Company Formation
Accounts Maintenance

Maintenance of Books of Accounts

A Businessman or a group of businessman runs their business and doing various financial transactions on day to day basis becomes part and parcel of their business.  So it becomes necessary for them maintain record of all these financial details which can be accessed at one place. This is when accounting or maintenance of books of accounts comes as a troubleshooter.

In India Maintenance of books of accounts is not compulsory for all. But generally to know true picture of profit and loss and Financials of their businesses almost 80% businessman prefers to get their books of accounts maintained by employees or professional.

 

Who all are required to maintain books of accounts as per Indian Statutes -

§  When person is in specified profession like Legal, medical, engineering, architectural, accountancy, technical consultancy, interior decoration, authorized representative, film artist, company secretary and information technology, and his professional receipts exceeds Rs. 150000 in all the three years preceding previous year or when he is new in profession, his receipt from newly set up business is likely to exceed Rs. 150000 in the year, he should maintain books of accounts compulsory as per manner given in rule 6F of the Income Tax Act.

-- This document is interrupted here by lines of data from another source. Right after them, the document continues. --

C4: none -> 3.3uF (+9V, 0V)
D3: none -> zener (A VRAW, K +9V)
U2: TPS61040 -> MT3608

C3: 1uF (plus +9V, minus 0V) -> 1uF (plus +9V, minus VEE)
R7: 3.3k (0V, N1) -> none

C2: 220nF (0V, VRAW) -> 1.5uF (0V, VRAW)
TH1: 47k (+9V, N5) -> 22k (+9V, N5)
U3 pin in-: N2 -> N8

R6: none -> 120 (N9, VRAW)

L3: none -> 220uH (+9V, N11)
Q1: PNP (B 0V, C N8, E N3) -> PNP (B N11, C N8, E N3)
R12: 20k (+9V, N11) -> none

§  When person is doing business and sales, turnover or receipt from that business exceeds Rs. 10 Lacs in all the three years immediately preceding the previous year or the person has newly set up business and sales, turnover or receipt from that business is likely to exceed Rs. 10 Lacs in the year, he is required to maintain books of accounts.

§  The person whose business is covered under section 44AE, section 44AF, section 44BB, section 44BBB and he claims lower profit than prescribed under provisions of these sections. Means person is showing lower profit than prescribed minimum limit of these sections.

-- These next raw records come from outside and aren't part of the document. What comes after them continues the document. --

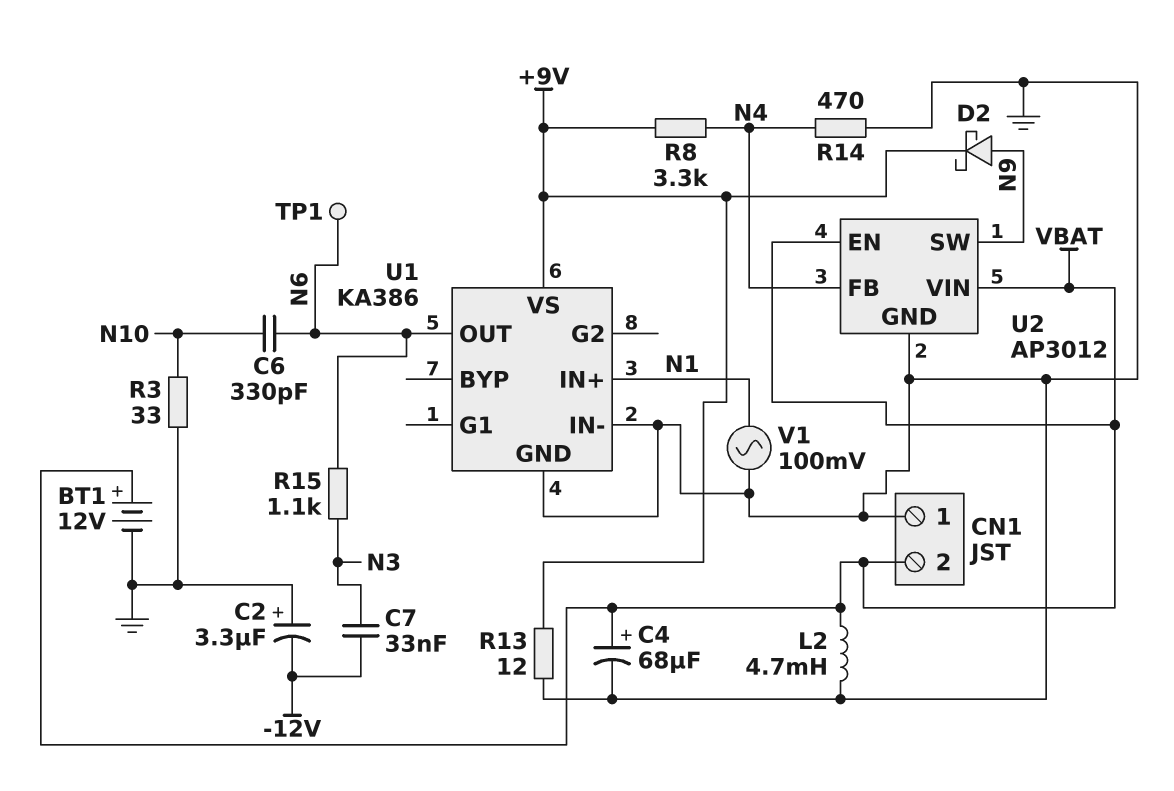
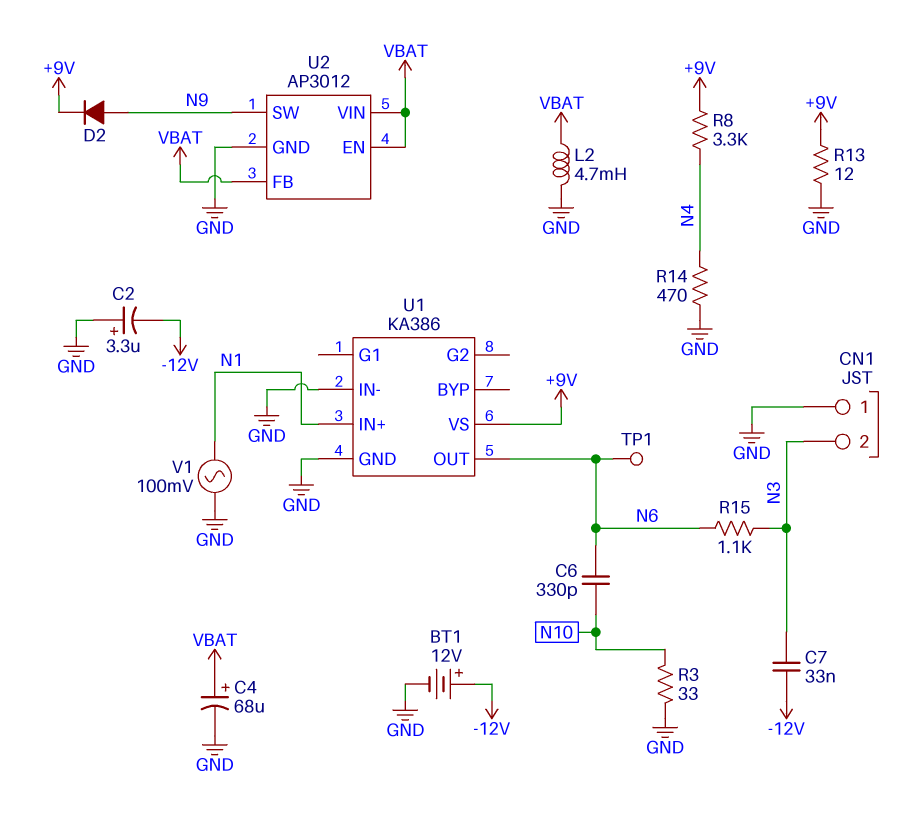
BT1: 12V (plus VBAT, minus GND) -> 12V (plus -12V, minus GND)
CN1 pin 2: VBAT -> N3
D2: schottky (A N9, K +9V) -> diode (A N9, K +9V)
U2 pin FB: N4 -> VBAT

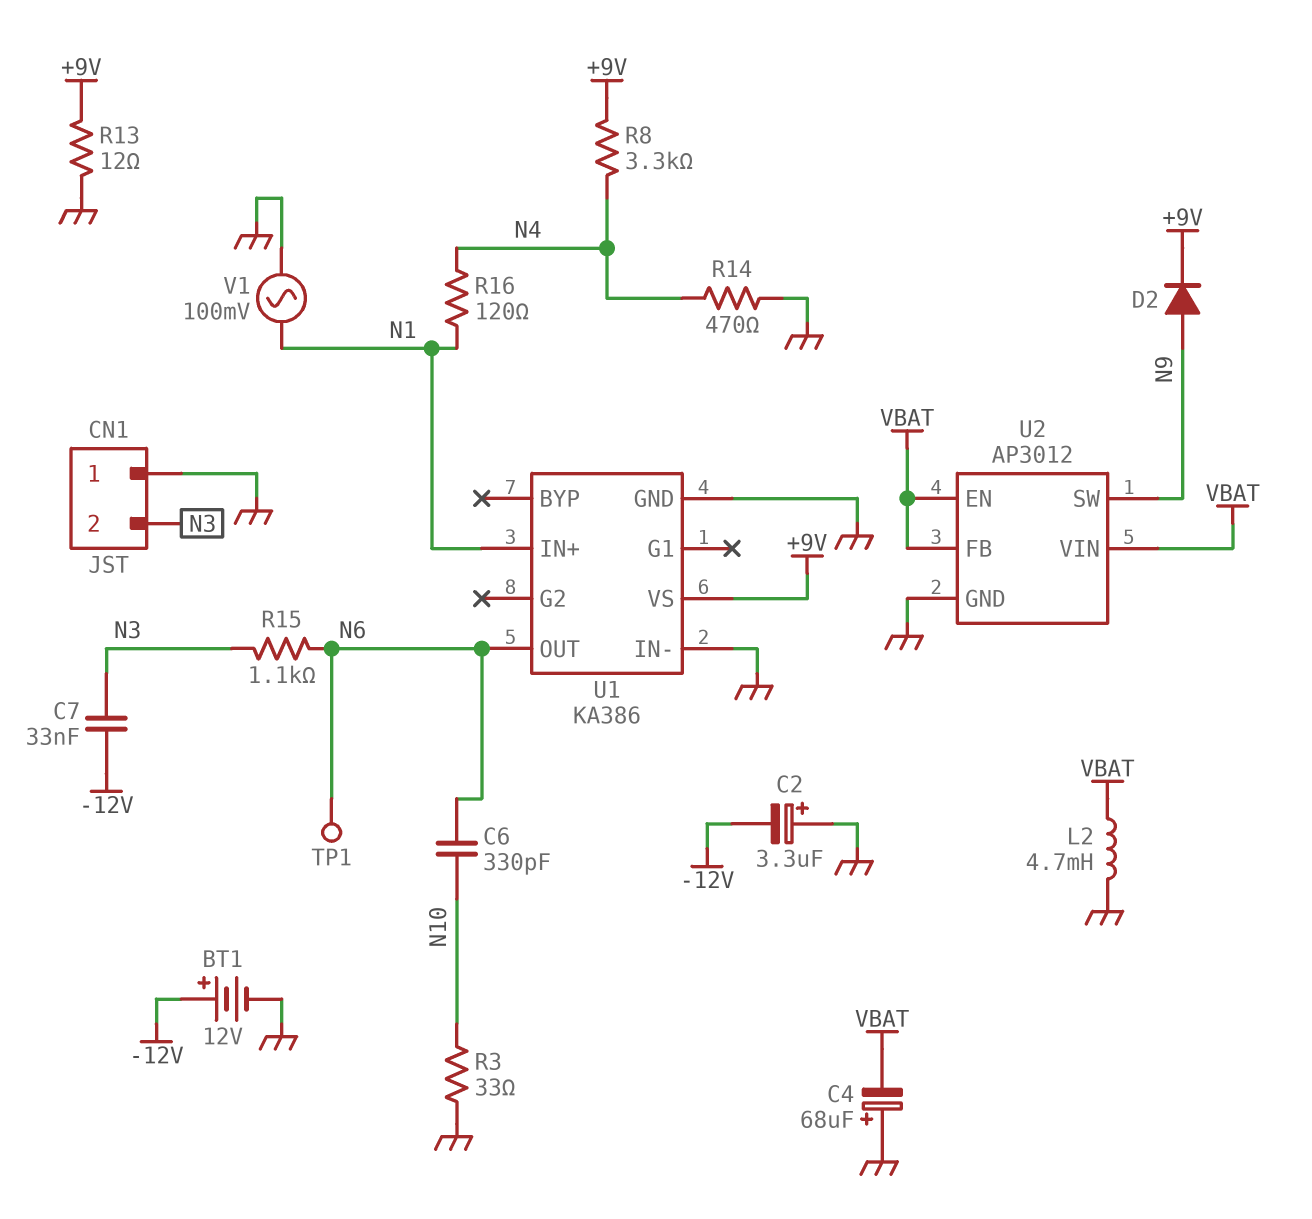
C4: 68uF (plus VBAT, minus GND) -> 68uF (plus GND, minus VBAT)
R16: none -> 120 (N1, N4)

§  The person whose business is covered under section 44AD and he claims his profit lower than prescribed limit (8%) mentioned in section 44AD and his income exceeds maximum amount which is not chargeable to tax. In short, if person has income more than basic exemption limit (as per tax slab which changes every year) and he claims profit lower than 8%. If he incurs loss in business, he can claim profit lower than 8% (negative income) and he is not required to maintain books of accounts.

Specified books of accounts as per rule 6F:

§  Cash book

§  Journal book

§  Ledger

§  Copies of bills exceeding Rs. 25 and the copy of invoice should be serially numbered.

§  Original bill of expense exceeding Rs. 50 and when the expense amount does not exceed Rs. 50 and bill is not maintained, payment vouchers prepared and sign by persons.

Additional books which should be maintained by medical professional (physicians, surgeons, dentists, pathologists, radiologists, vaids, hakims etc)

§  Daily cash register in Form NO. 3C showing date, name of patient, service rendered, fees received, date.

§  Inventory of medicines as on first and last date of previous year.

Other points for maintenance of books of accounts u/s 44AA:

§  The books of accounts should be maintained at the principal place of business.

§  It should be maintain for a period of 6 years from the end of the relevant assessment year.

§  If assessment in relation to any assessment year has been reopened under section 147, the books should be maintained until the assessment has been completed.

 

Penalty for non maintenance of books of accounts as per section 44AA:

As per section 271A, failure to keep or maintain books of accounts invites minimum penalty Rs. 25000 to the person.

Maintenance of books of accounts under section 44AA is bit costly and some businessmen choose to use section 44AD to avoid maintenance of accounts.